Mysterious Tsulukia manuscript and Abkhazian tales

Speaking about his creative plans, Anton notes that he wants to translate "Tales of Arijan and his wife Haripudra, or Tales of the Ancient East, which no one has ever heard of" into English. He also plans to create a book about creative people, mainly about artists from all over the world.

"It will be an inspiring book. I have written to some artists from Abkhazia, but have not received an answer yet. I really want the world to know about the wonderful Abkhazian artists. This is exactly what I am doing now. In general, the process of collecting material is easy for me. I search for something online, watch documentaries, or, while reading an interesting book, I find what I need in it. I look around and notice every little thing. This is how I work.

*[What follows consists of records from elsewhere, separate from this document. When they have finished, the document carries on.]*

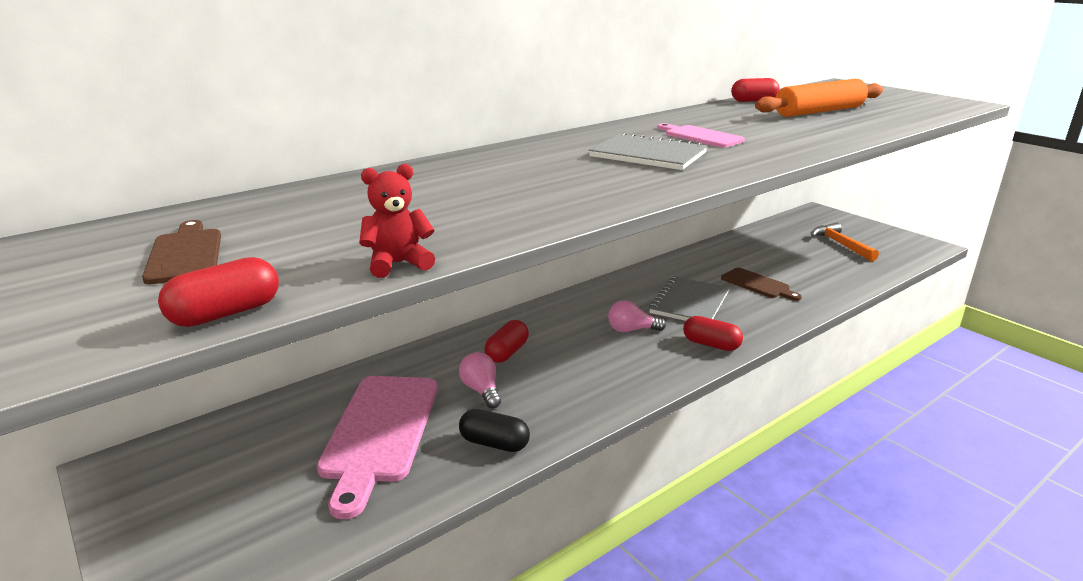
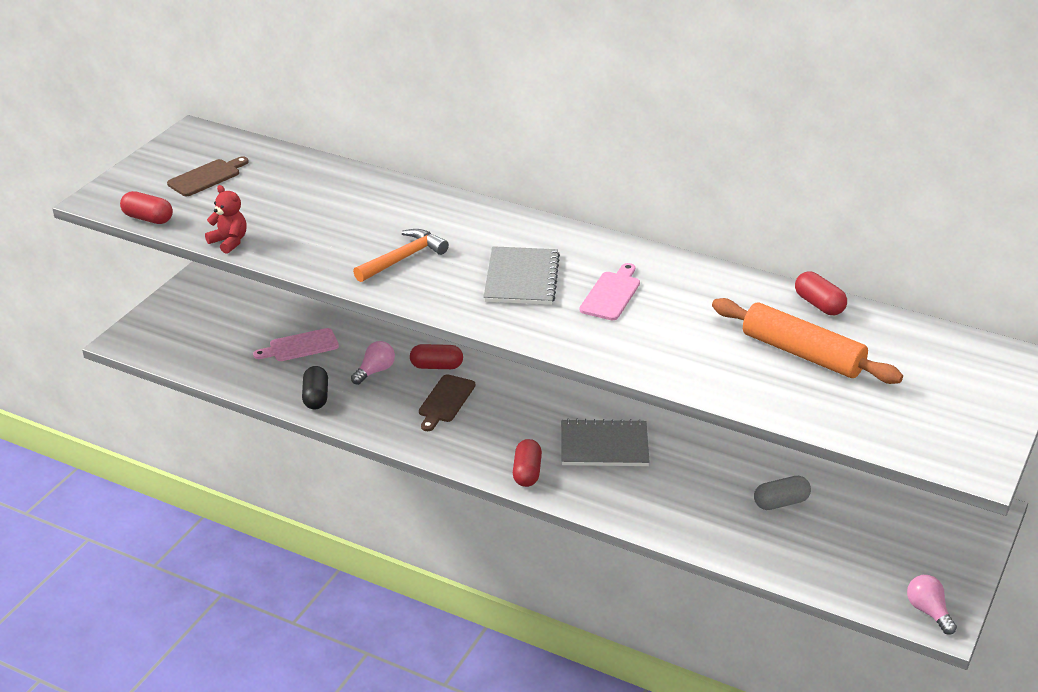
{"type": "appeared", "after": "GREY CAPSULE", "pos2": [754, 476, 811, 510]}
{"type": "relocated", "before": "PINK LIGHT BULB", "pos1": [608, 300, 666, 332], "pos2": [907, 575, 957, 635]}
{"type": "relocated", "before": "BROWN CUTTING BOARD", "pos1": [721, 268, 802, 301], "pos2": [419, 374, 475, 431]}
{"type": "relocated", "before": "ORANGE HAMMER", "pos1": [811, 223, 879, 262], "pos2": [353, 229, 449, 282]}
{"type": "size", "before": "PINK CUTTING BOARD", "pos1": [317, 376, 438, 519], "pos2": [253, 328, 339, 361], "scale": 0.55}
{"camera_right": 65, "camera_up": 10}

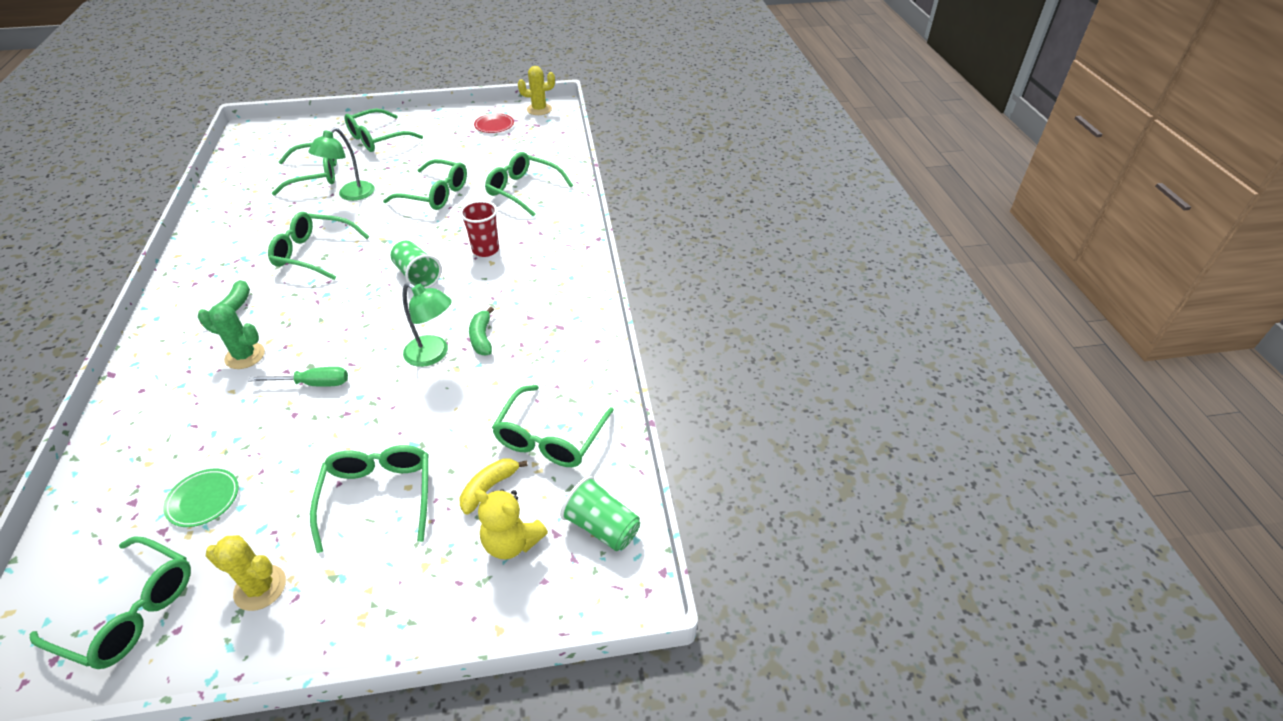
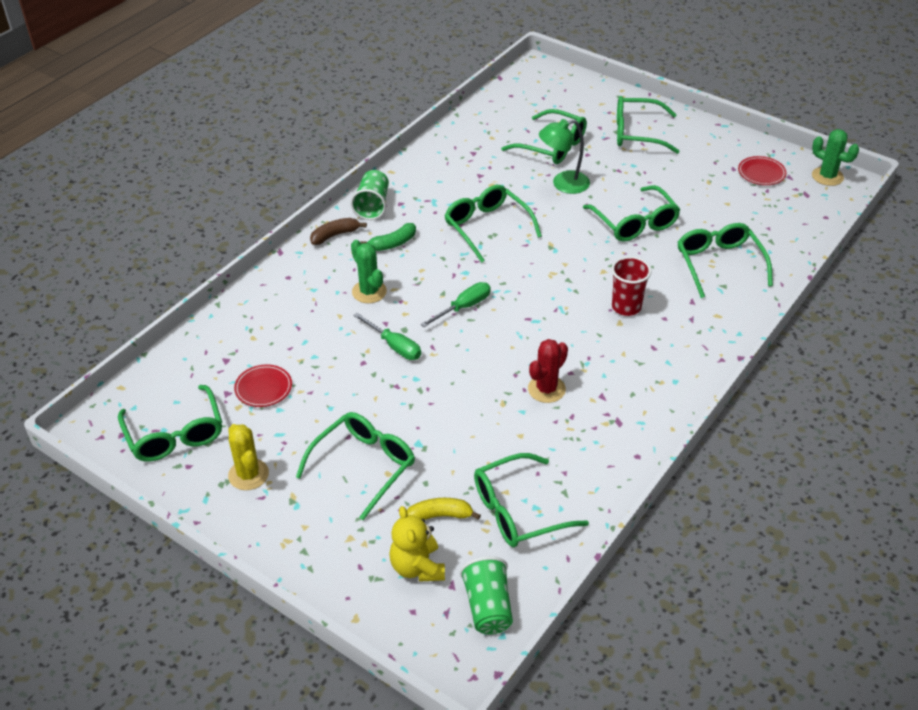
{"type": "missing", "before": "GREEN LAMP", "pos1": [402, 282, 452, 367]}
{"type": "appeared", "after": "BROWN BANANA", "pos2": [310, 218, 367, 245]}
{"type": "appeared", "after": "GREEN SCREWDRIVER", "pos2": [421, 282, 491, 327]}
{"type": "relocated", "before": "GREEN CUP", "pos1": [391, 241, 442, 289], "pos2": [350, 170, 389, 220]}
{"type": "exchanged", "before": "GREEN BANANA", "after": "RED CACTUS", "pos1": [469, 307, 494, 355], "pos2": [528, 339, 568, 403]}
{"type": "colour", "before": "GREEN PLATE", "after": "RED PLATE", "pos1": [163, 469, 239, 527], "pos2": [234, 364, 292, 407]}
{"type": "colour", "before": "YELLOW CACTUS", "after": "GREEN CACTUS", "pos1": [518, 66, 555, 115], "pos2": [812, 129, 859, 186]}
{"camera_right": 45, "camera_up": 0}

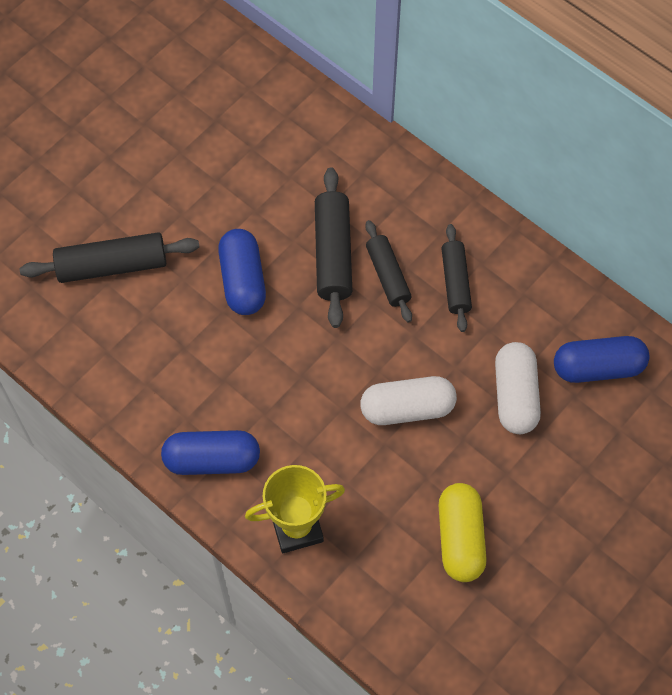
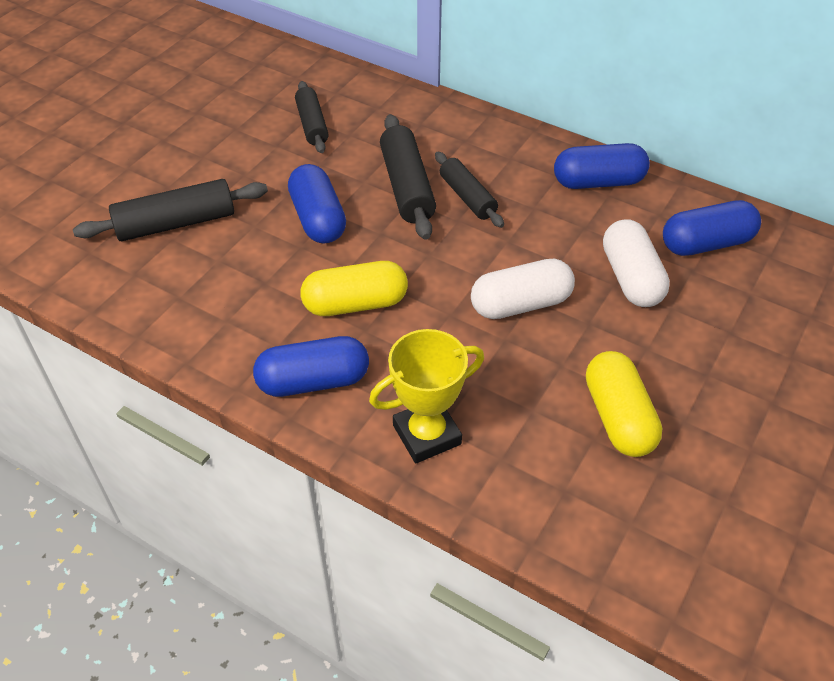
{"type": "appeared", "after": "YELLOW CAPSULE", "pos2": [301, 261, 408, 316]}
{"type": "appeared", "after": "BLUE CAPSULE", "pos2": [554, 143, 650, 189]}
{"type": "relocated", "before": "BLACK ROLLING PIN", "pos1": [441, 224, 472, 332], "pos2": [295, 81, 329, 153]}
{"camera_right": -10, "camera_up": -15}

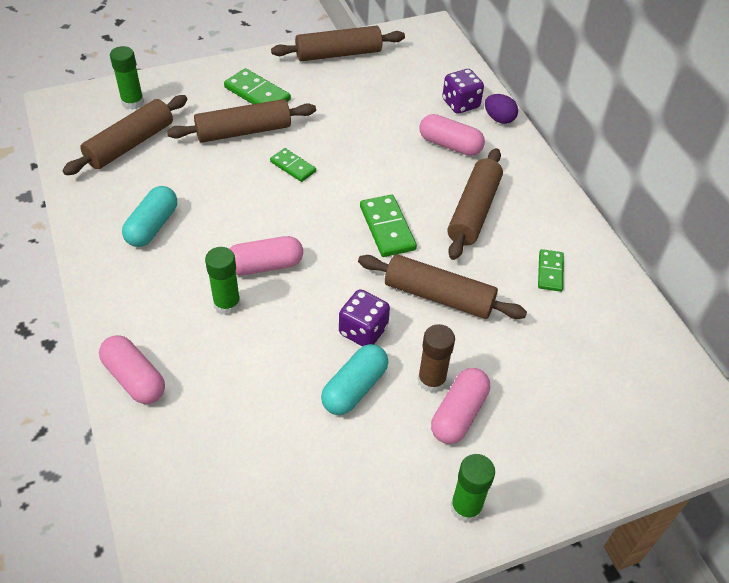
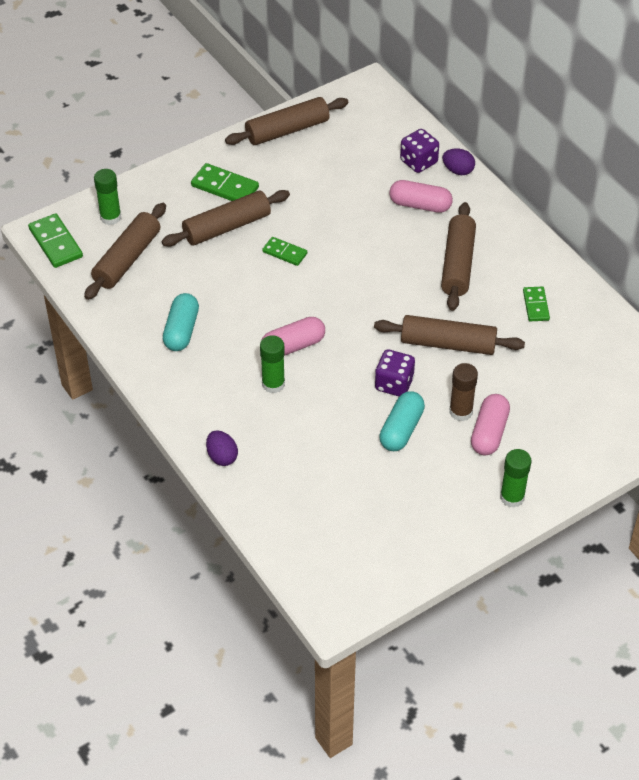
{"type": "relocated", "before": "GREEN DOMINO", "pos1": [360, 195, 417, 257], "pos2": [28, 213, 83, 268]}
{"type": "exchanged", "before": "PINK CAPSULE", "after": "PURPLE EGG", "pos1": [99, 335, 165, 404], "pos2": [206, 430, 238, 466]}
{"camera_right": -10, "camera_up": 0}

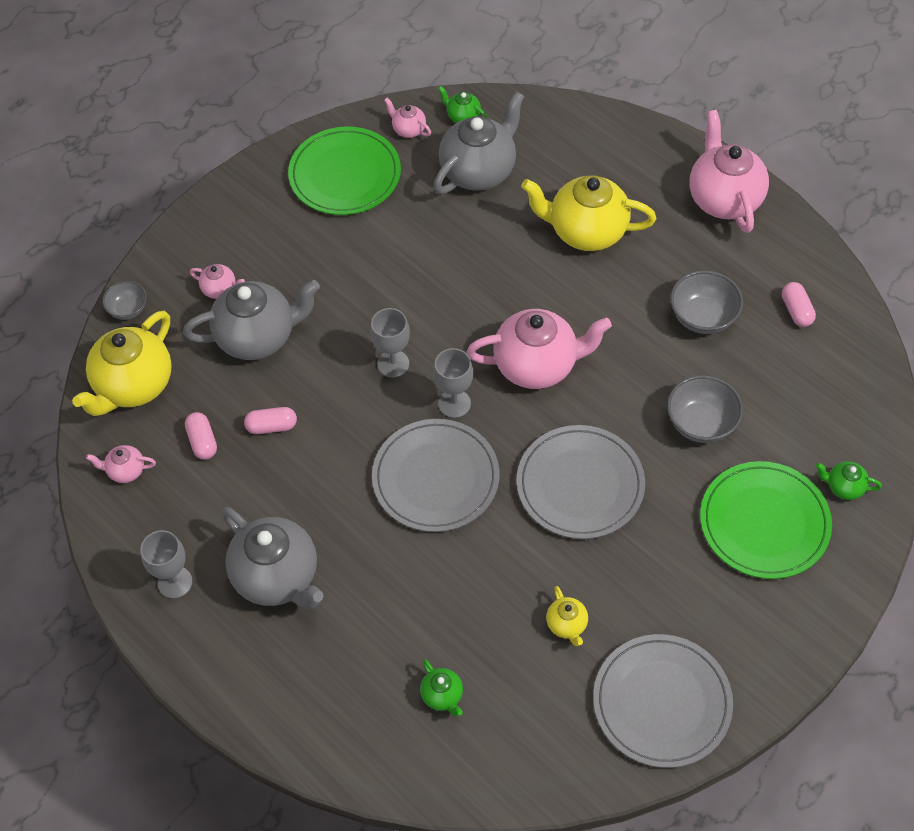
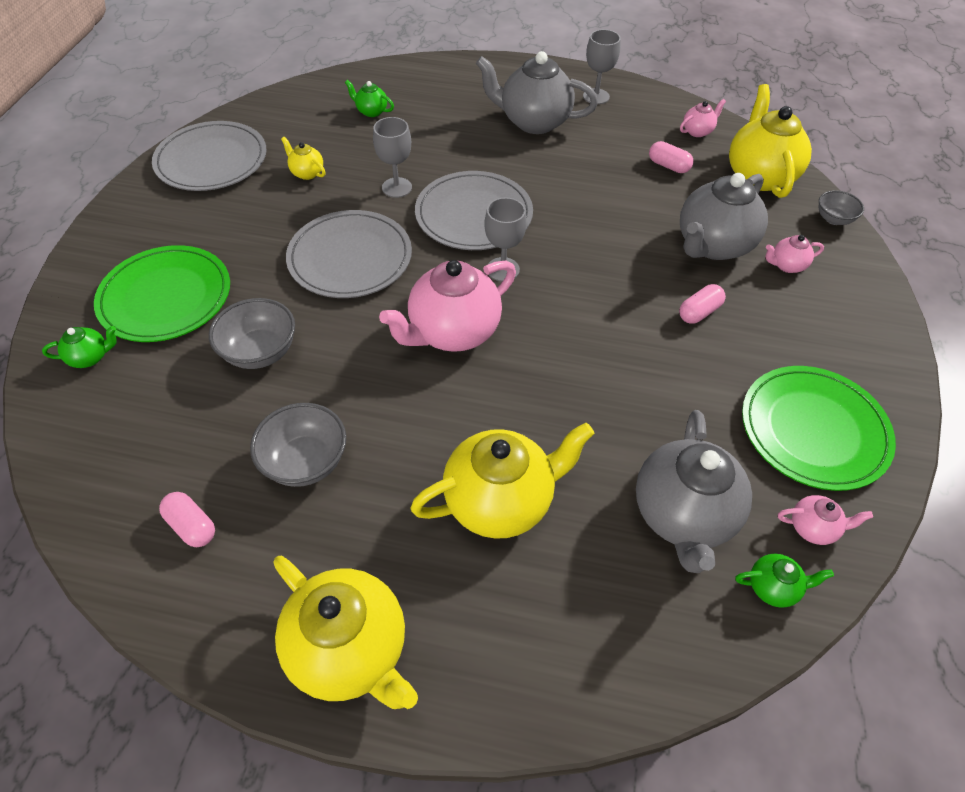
{"type": "relocated", "before": "PINK CAPSULE", "pos1": [244, 407, 297, 434], "pos2": [679, 284, 726, 324]}
{"type": "relocated", "before": "GREY GOBLET", "pos1": [370, 308, 410, 378], "pos2": [373, 117, 412, 198]}
{"type": "colour", "before": "PINK TEAPOT", "after": "YELLOW TEAPOT", "pos1": [689, 110, 769, 233], "pos2": [274, 556, 418, 709]}
{"camera_right": 145, "camera_up": -5}

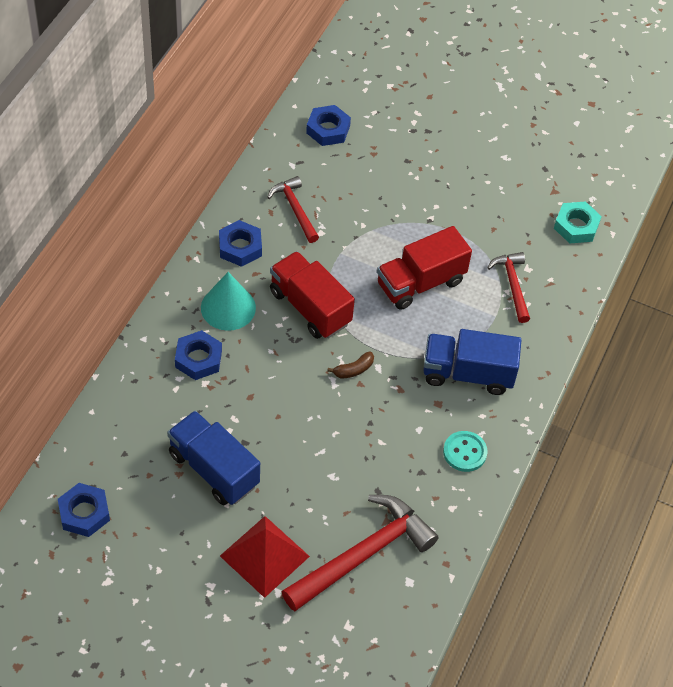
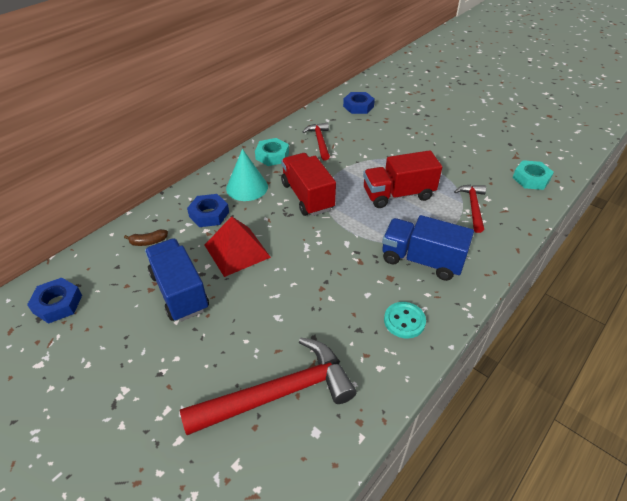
{"type": "relocated", "before": "RED PYRAMID", "pos1": [220, 516, 310, 598], "pos2": [205, 216, 271, 277]}
{"type": "relocated", "before": "BROWN BANANA", "pos1": [327, 351, 374, 379], "pos2": [124, 229, 168, 246]}
{"type": "colour", "before": "BLUE NUT", "after": "TURQUOISE NUT", "pos1": [219, 220, 262, 267], "pos2": [255, 138, 289, 166]}
{"camera_right": 20, "camera_up": -10}

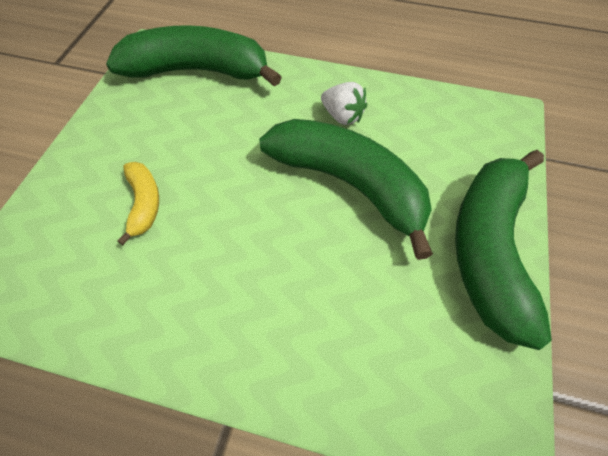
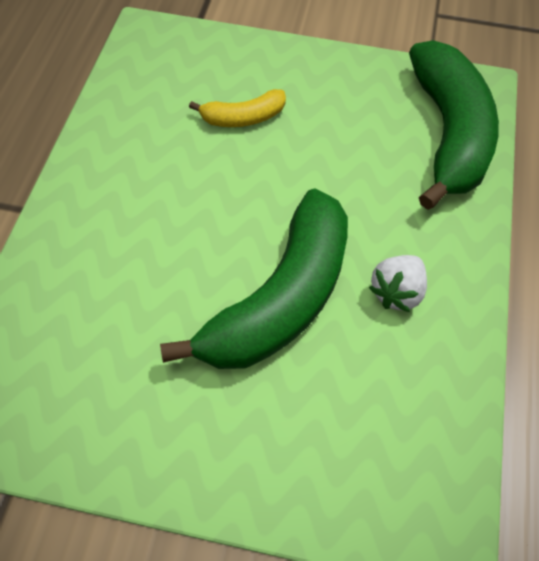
{"type": "missing", "before": "GREEN BANANA", "pos1": [455, 150, 552, 350]}
{"camera_right": 85, "camera_up": 0}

It should be noted that this work is a joy for me, this is exactly what gives me pleasure," says Anton.

He is also currently creating a "mysterious manuscript."

Fascinated by mysticism, secrets, rare books, he once came across the so-called mysterious Voynich manuscript. Wilfrid Voynich is the husband of the famous English writer and composer Ethel Lillian Voynich. Who was Wilfrid himself by profession? Right! Book dealer! In reality, the authorship of the mysterious document has not been established, but it is named after Voynich. This "Voynich manuscript" is kept at Yale University in the USA and has occupied the minds of not only scientists, but also many people from all over the world for many years. The texts of the "manuscript" are written in an encrypted or unknown language. Almost every page of the book is decorated with drawings.

"This is the most mysterious manuscript to this day, created around the beginning of the 15th century. Until now, no one knows who created it, in what language it is written and what the drawings in it mean. I was very inspired by this and wanted to create my own. I bought a suitable notebook, paint, calligraphy pens and let my imagination take flight. Of course, I cannot tell what I wrote in it and what all the drawings mean. Let us leave some room for mystery. I will only say that I started doing the first sketches in Turkey, in Alania, on the Mediterranean coast, and finished in St. Petersburg when the quarantine began. I have been creating it for three years," said Anton Tsulukia.

At the end of the conversation, the author of the manuscript and oriental tales, Anton Tsulukia, admitted that he might one day write Abkhazian tales.